# Loaded Mag=Loaded gun?



## DGreenplate (Jan 7, 2008)

Does anyone know if for purposes of travel without a CCW permit does a loaded magazine that is seperate from a locked gun equal a loaded gun in the laws eyes? I live in Maryland and was told once that it does(at least in Maryland)
Dave Greenplate:smt1099


----------



## mikej997 (Jan 26, 2008)

I live in Colorado. If you are referring to being in a vehicle, in Colorado it is legal to have a loaded and concealed handgun in the vehicle, even if you do not have a CCW permit.


----------



## DGreenplate (Jan 7, 2008)

I'll try to clarify my situation. I live in Maryland. It is near impossible to get a Carry permit here. But I work in Delaware. I have a Utah non-res permit that DE recognizes so I carry there. In travel I keep the gun locked in a Beretta exomesh bag. I am currently unloading the magazine each time and seperate everything. Its kind of a pain in the A** plus I'm worried about the wear and tear on the magazines. I was told that MAryland recognizes a loaded magazine as a loaded weapon. Just curious if anyone knows anything about this.
Dave Greenplate


----------



## unpecador (May 9, 2008)

Google Maryland's firearms laws or contact a local law enforcement agency.


----------



## Dsig1 (Dec 23, 2007)

DGreenplate said:


> I'll try to clarify my situation. I live in Maryland. It is near impossible to get a Carry permit here. But I work in Delaware. I have a Utah non-res permit that DE recognizes so I carry there. In travel I keep the gun locked in a Beretta exomesh bag. I am currently unloading the magazine each time and seperate everything. Its kind of a pain in the A** plus I'm worried about the wear and tear on the magazines. I was told that MAryland recognizes a loaded magazine as a loaded weapon. Just curious if anyone knows anything about this.
> Dave Greenplate


In NJ, with similarly restrictive CC laws, you must have the gun (unloaded) in a locked container or compartment in the car and the ammunition in a separate locked container or compartment in the car at the farthest point away from the gun. There is no stipulation that the ammunition be out of a magazine.


----------



## BeefyBeefo (Jan 30, 2008)

unpecador said:


> contact a local law enforcement agency.


That would be my advice. :smt023

-Jeff-


----------



## JeffWard (Aug 24, 2007)

Ask a LEO, not a web forum....

Best advice.

Sorry about your rediculously restrictive state...


----------



## Todd (Jul 3, 2006)

I'm with all the other guys; get your answers from the LEO's. As well intentioned as people are here, the answer could be wrong and there's no need to wind up in jail when all you had to do is make a quick call. 

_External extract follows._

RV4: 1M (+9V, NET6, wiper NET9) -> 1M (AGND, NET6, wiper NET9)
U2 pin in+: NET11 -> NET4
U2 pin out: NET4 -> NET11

Let us know what you find out.


----------



## niadhf (Jan 20, 2008)

Standard disclaimer aside (i am not a lawyer and don't play one on tv etc.)
Many states in this area (North east) consider a loaded magazine as a loaded pistol, whether it is in the weapon or not, locked up in a seperate container or not, etc. I would NOT do as you propose.


----------



## Bishop746 (Apr 4, 2008)

Ask a lawyer that is familar with conceal carry laws in Maryland. While your there get him to clarify all of your questions on conceal carry in Maryland.

I dont put much faith in a LEO's knowledge of firearms laws. Many do not know or their knowledge is outdated. 

We have a situation here in Norfolk, Virginia where the same guy has been arrested TWICE for open carry. The second incident occured after recieving a lawsuit settlement from the City of Norfolk for the 1st incident.


----------